Man that engine looks CLEAN, what engine you rebuilding in place of this one?
Haha the same one brother. A stock L28E, naturally aspirated with mooooostly stock parts. I never completely rebuilt an engine before, and I picked up a L28E with a N42 block, N47 head (same as the engine in the car) for $150 bucks on Craigslist. I figured I'll take my sweet time with it, research along the way, and hopefully be able to share the progress.
At least for now, I want to see the car perform with the original engine. No carb conversions, no turbos, and certainly no engine swaps. Maybe in a year or two, I'll start to get a little more crazy with it.
Restoration For Beginners Man I just went crazy with mine. Hoping to do an LS swap later later in the years. Trying to do a weekend warrior build.
Yeah man, I totally get it.

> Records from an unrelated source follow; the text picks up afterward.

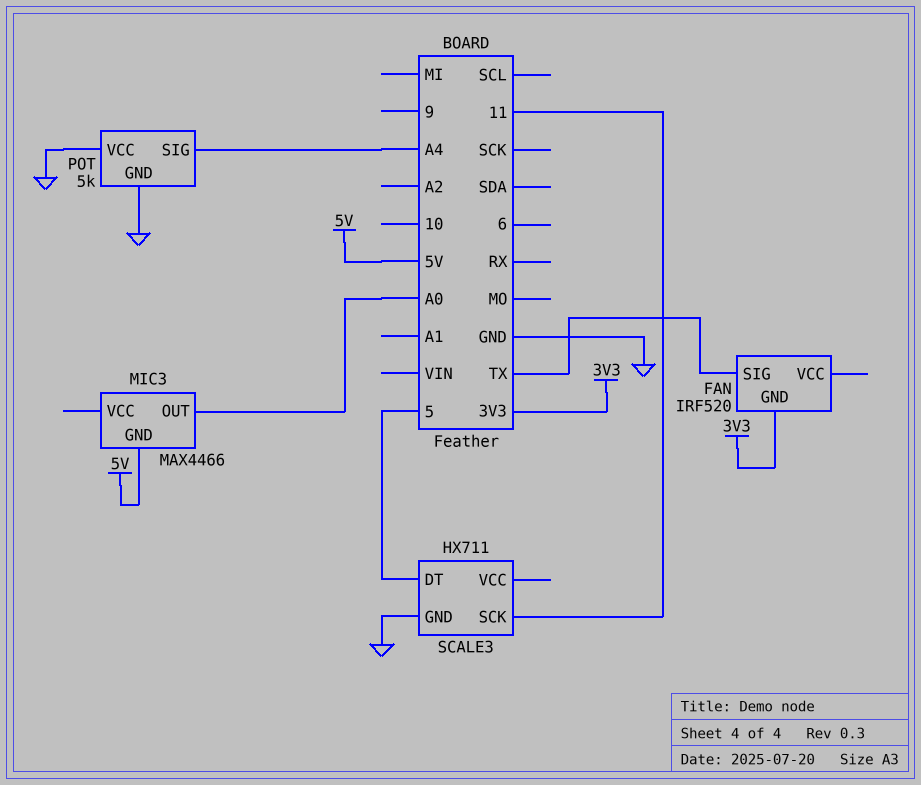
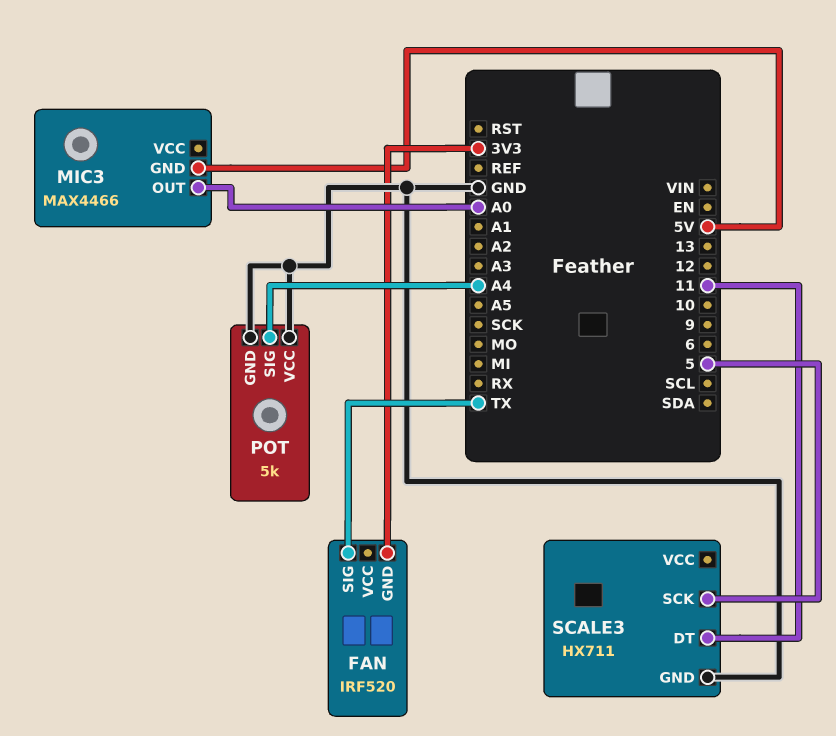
SCALE3 pin DT: 5 -> 11
SCALE3 pin SCK: 11 -> 5

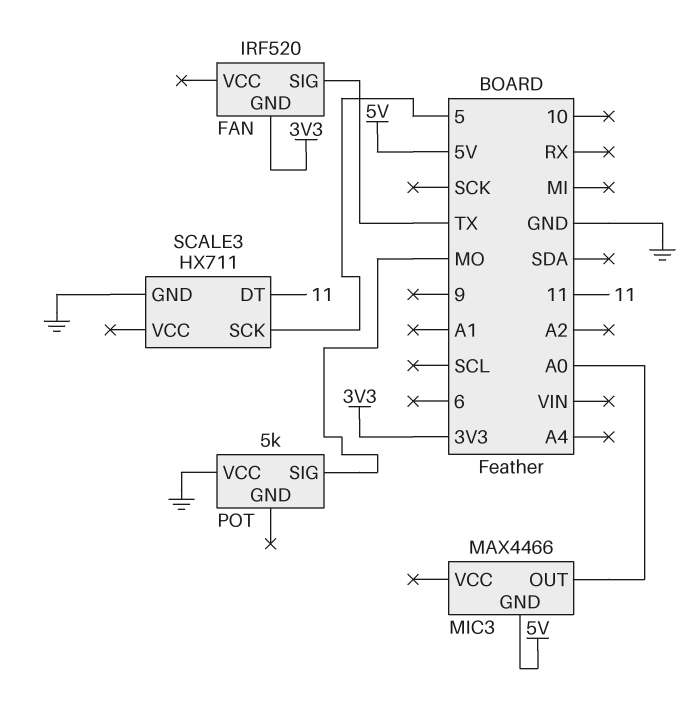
POT pin GND: GND -> none
POT pin SIG: A4 -> MO

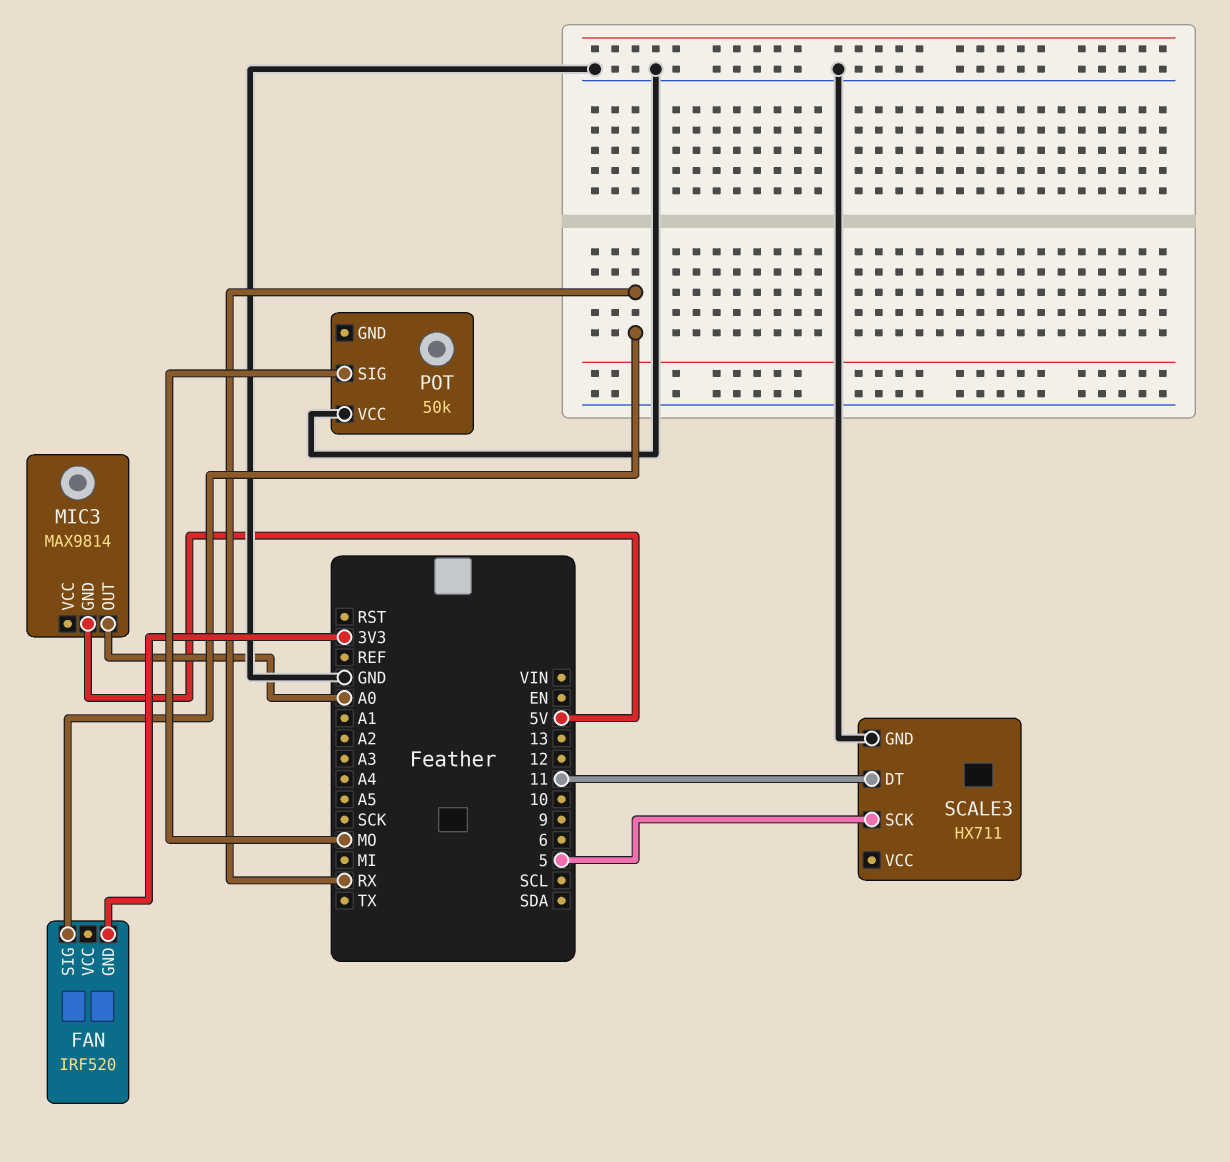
FAN pin SIG: TX -> RX
MIC3: MAX4466 -> MAX9814
POT: 5k -> 50k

The L28s were powerful in their day, but some guys just need that V8. Can't say I wasn't tempted to immediately go that direction as well when I bought this car and it was limping on 5 cylinders with a blown head gasket.
Haha but the gearhead in me wanted to see if I could get the original engine purring, y'know? Once you swap, you never go back. So I'm trying to enjoy it for what it is for now.
Restoration For Beginners Definitely true. I'm replacing parts seeing what it can do with the triples and so far it's just a bunch of trial and error. After New year's I'll know how she runs. Too many options to go with nowadays
What year is your Z? Options are good, means you won't have a chance to get bored. Haha, a continuous project, isn't that what we all really want?
The only problem is that the HEAD itself is gay. it's the got the round exhaust ports with the steal inserts for emissions. Also the headers don't even have flanges to connect the pipes to. Get some Japanese headers
your blade is too long for what your doing, that's why it's moving side to side...or the blade is crook just a little
Haha thank you, I'm not so great with power tools
It's also best, in my experience, to carefully let the blade mark it's grove slowly before going full speed, once it actually digs in some it should go. With pressure on the blade and saw you can angle and turn cuts to some degree. It can be both a pro or a con depending on the situation and desired result.
I'm not expert with them but I use them and side/angle grinders pretty frequently in my work. (We cut visible hanging tubes to length for O.R. Lights, steel for structure plates, and much more.)